Si de alguna manera, el marco científico empuja al comprador a fiarse de la nevera, también los fracasos de la nevera inducirán, a la larga, desconfianza hacia ese marco científico. Esto es importante. A esto se le llama “utilizar” y el resultado es que los símbolos empleados van sucesivamente gastándose. Es un proceso totalmente generalizado y cuyas consecuencias con el paso del tiempo pueden ser muy negativas aunque poco espectaculares. Que el prototipo de hombre al uso sea “quemado” por la publicidad puede no tener gran importancia pero que la confianza o valoración de la ciencia vayan degenerando sí la tiene; no puede asociarse alegremente la bata banca a tal detergente, que lava mucho más blanco todavía. La medicina preventiva a nivel social, por ejemplo, depende en gran modo de la confianza y concepto que la población tenga de su medicina.

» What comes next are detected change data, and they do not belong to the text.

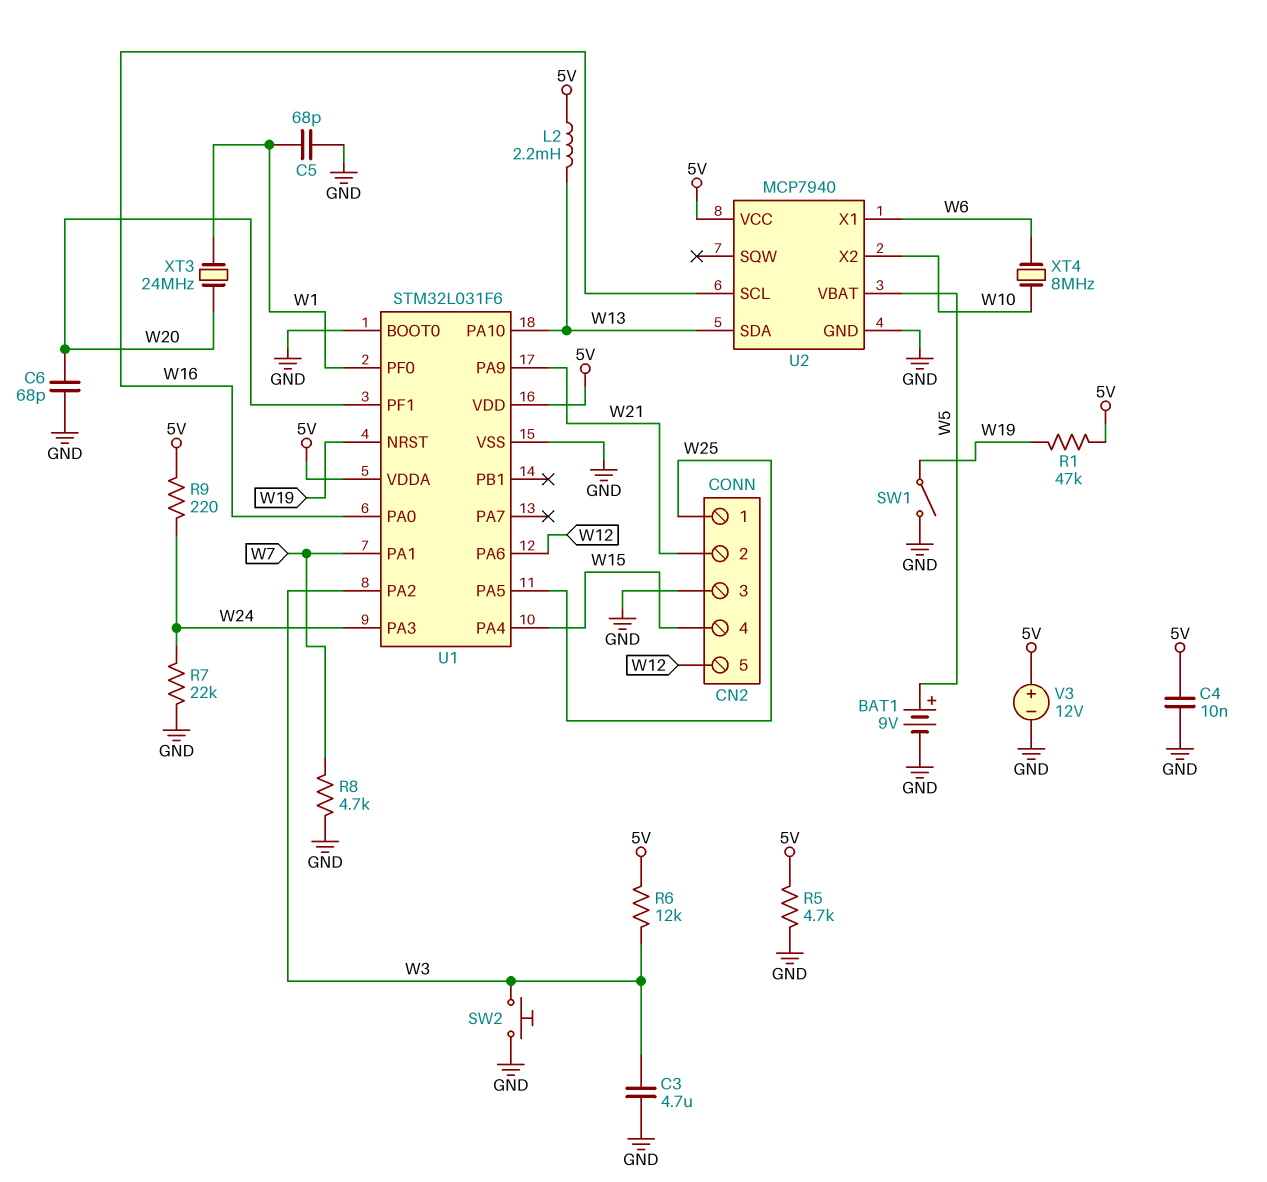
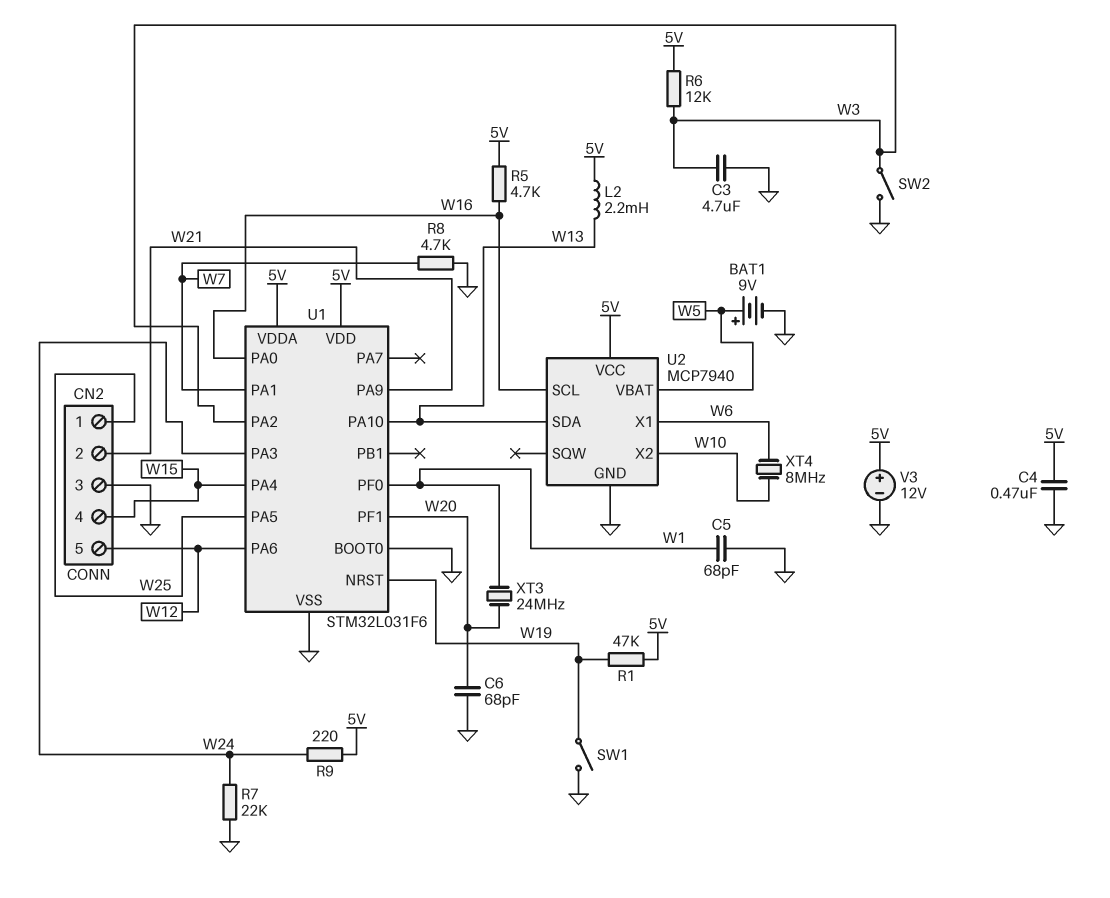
C4: 10nF (5V, GND) -> 470nF (5V, GND)
R5: 4.7k (5V, GND) -> 4.7k (5V, W16)
SW2: button (GND, W3) -> switch (GND, W3)

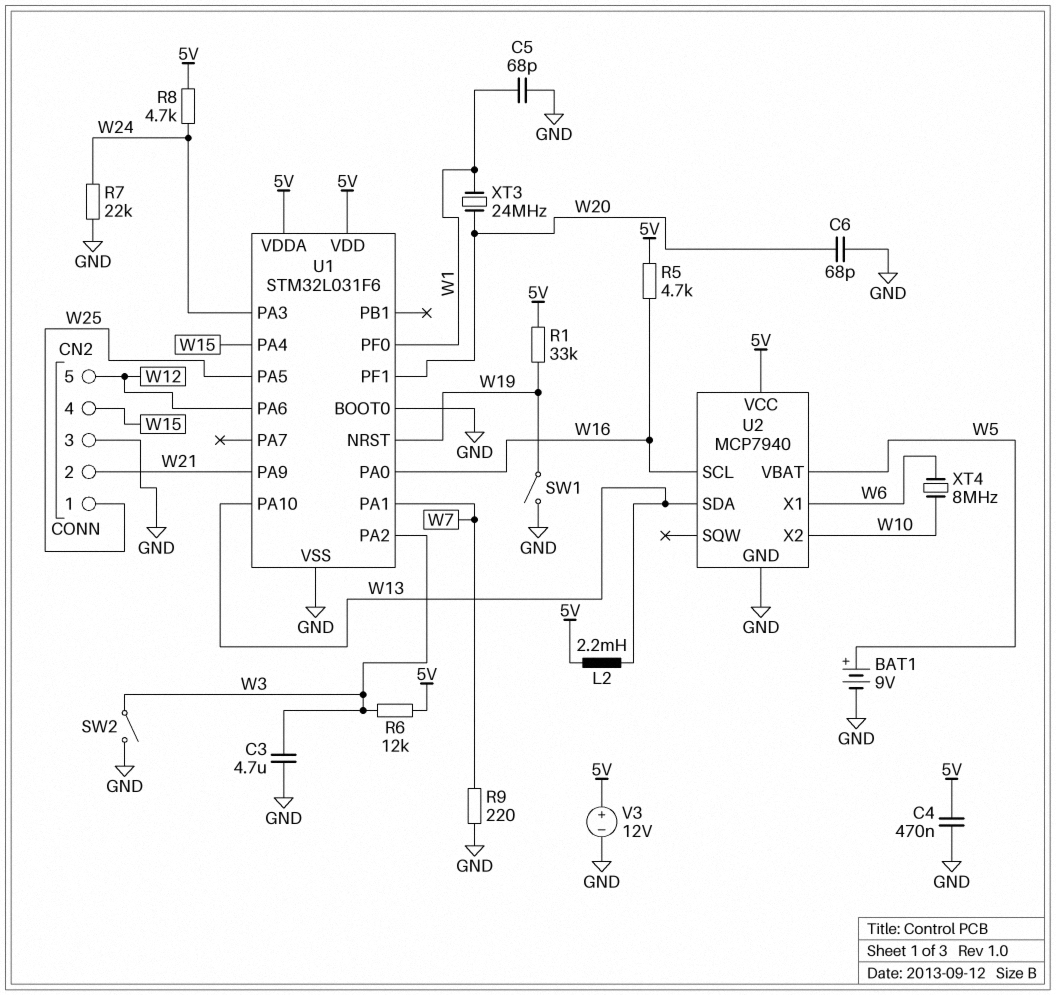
R1: 47k (5V, W19) -> 33k (5V, W19)
R8: 4.7k (GND, W7) -> 4.7k (5V, W24)
R9: 220 (5V, W24) -> 220 (GND, W7)

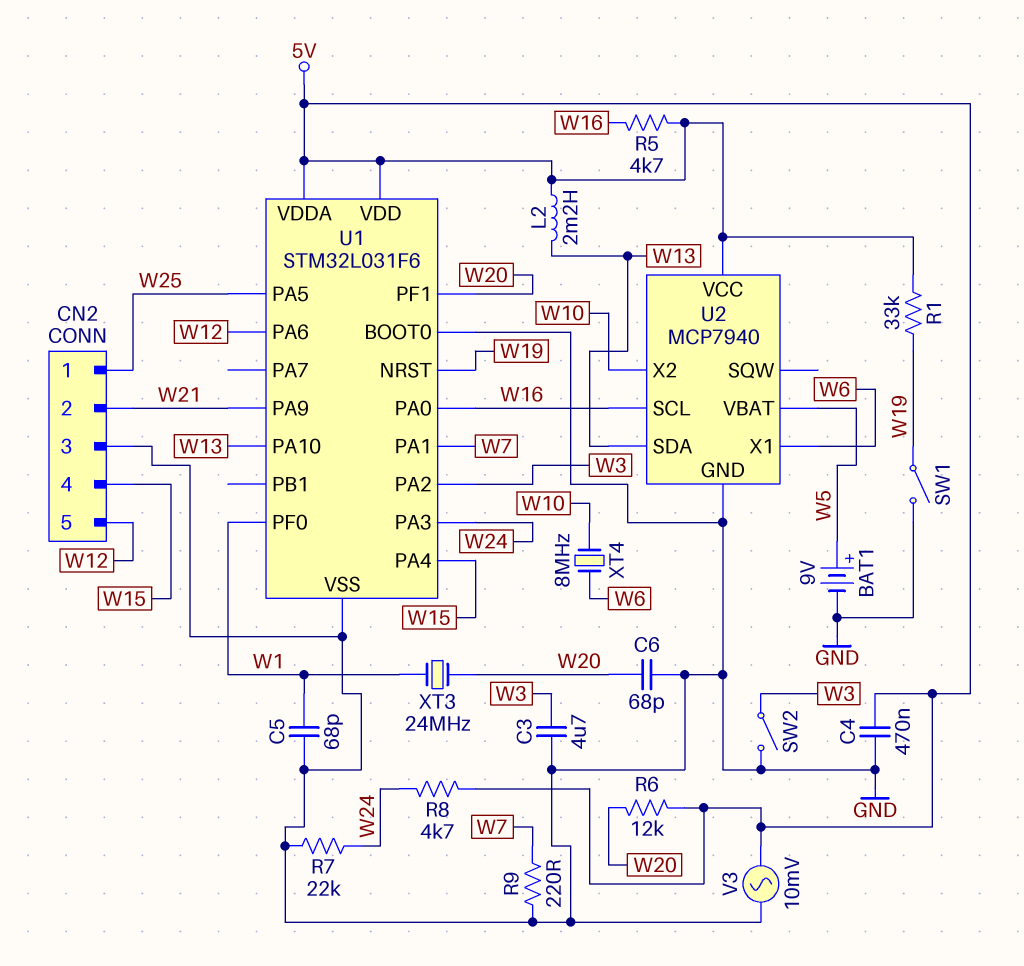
R6: 12k (5V, W3) -> 12k (5V, W20)
V3: 12V (plus 5V, minus GND) -> AC 10mV (5V, GND)

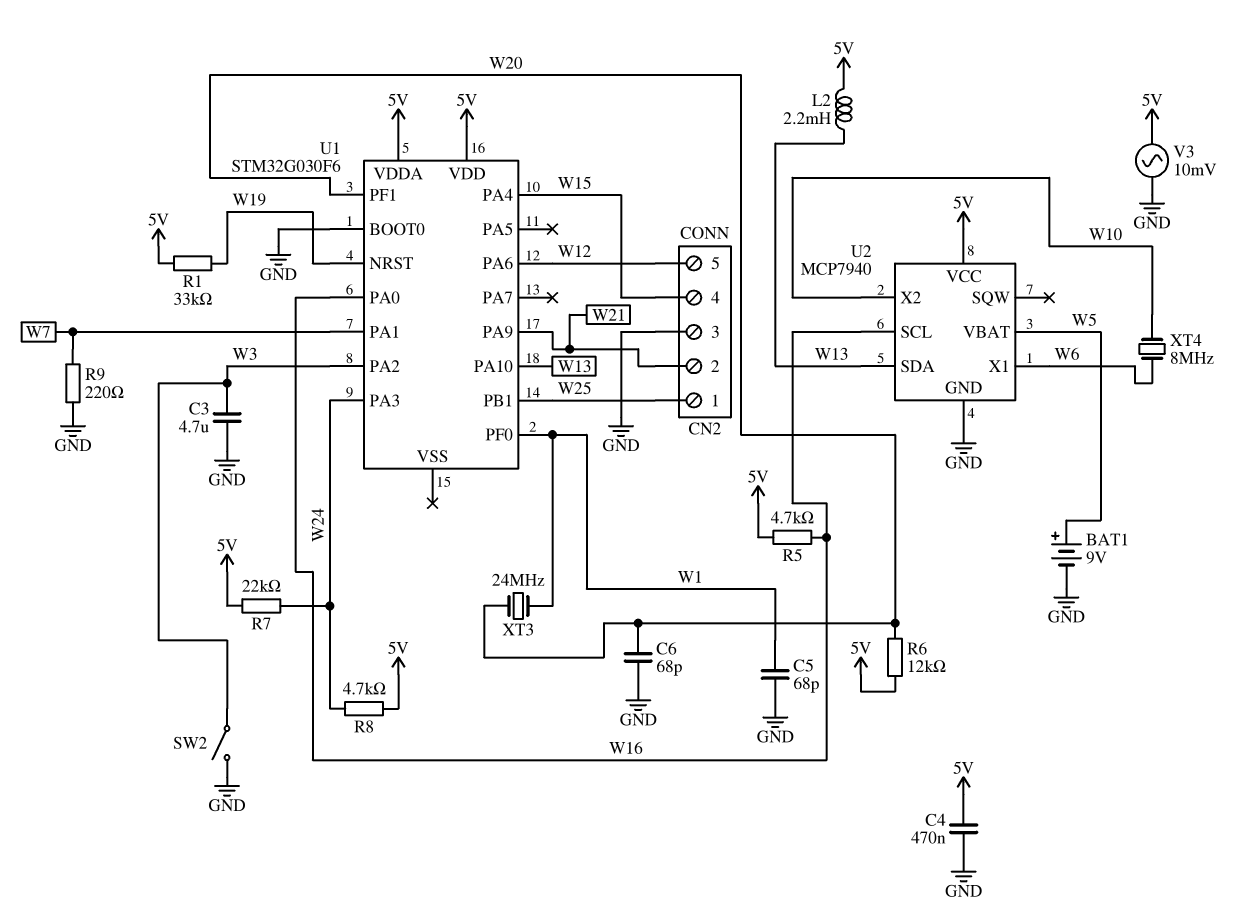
R7: 22k (GND, W24) -> 22k (5V, W24)
SW1: switch (GND, W19) -> none
U1: STM32L031F6 -> STM32G030F6
U1 pin PA5: W25 -> none
U1 pin PB1: none -> W25
U1 pin VSS: GND -> none

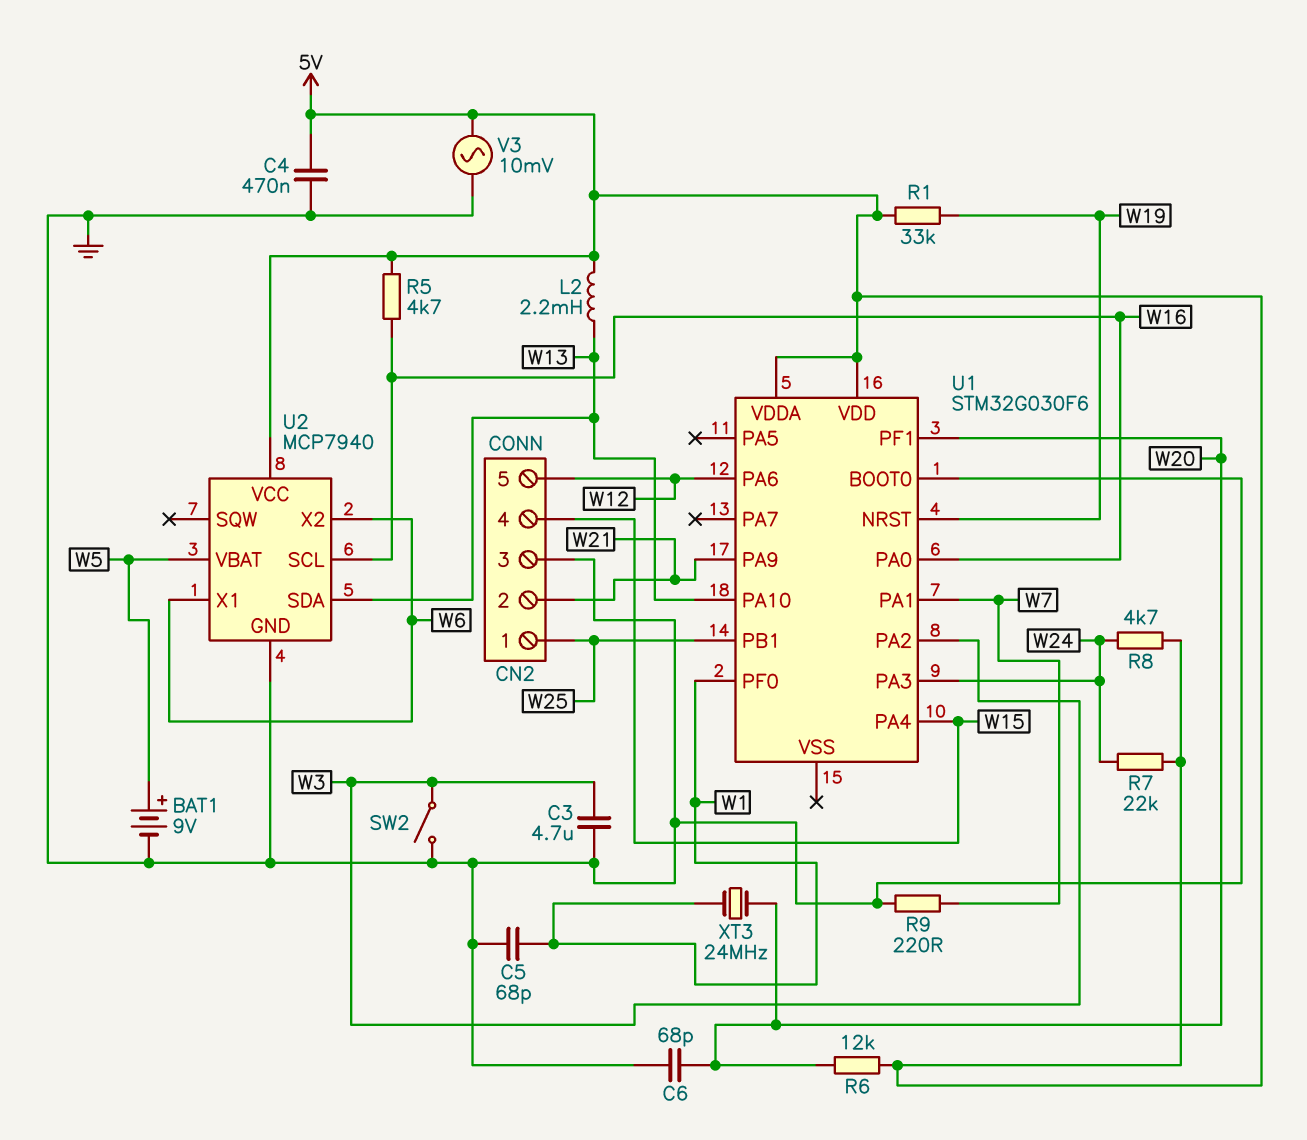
U2 pin X2: W10 -> W6
XT4: 8MHz (W6, W10) -> none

  Otro aspecto interesante es el “chaqueteo” de los valores. Realmente no hay por qué sorprenderse: es algo viejísimo y se puede contemplar numerosas veces a lo largo de la historia. Sin embargo, es siempre curioso constatarlo. A mí lo de “teología científica” me llegó realmente al alma. Enumerar las veces que la ciencia ha sido anatematizada sería larguísimo. Recordar a Galileo, Jordano Bruno, Miguel Servet...nunca está de más. Y ahora resulta que...hay teología científica. ¿Cómo resultaría si hablásemos de aspirinas teológicas? Y, sin embargo, es la misma deformación. La religión y la ciencia tienen verdaderamente muy poco que ver y ello no significa necesariamente agravio para ninguna de las dos. Al César lo que es del César. Cuando la ciencia se topa con la creencia, una de las dos sale seriamente perjudicada.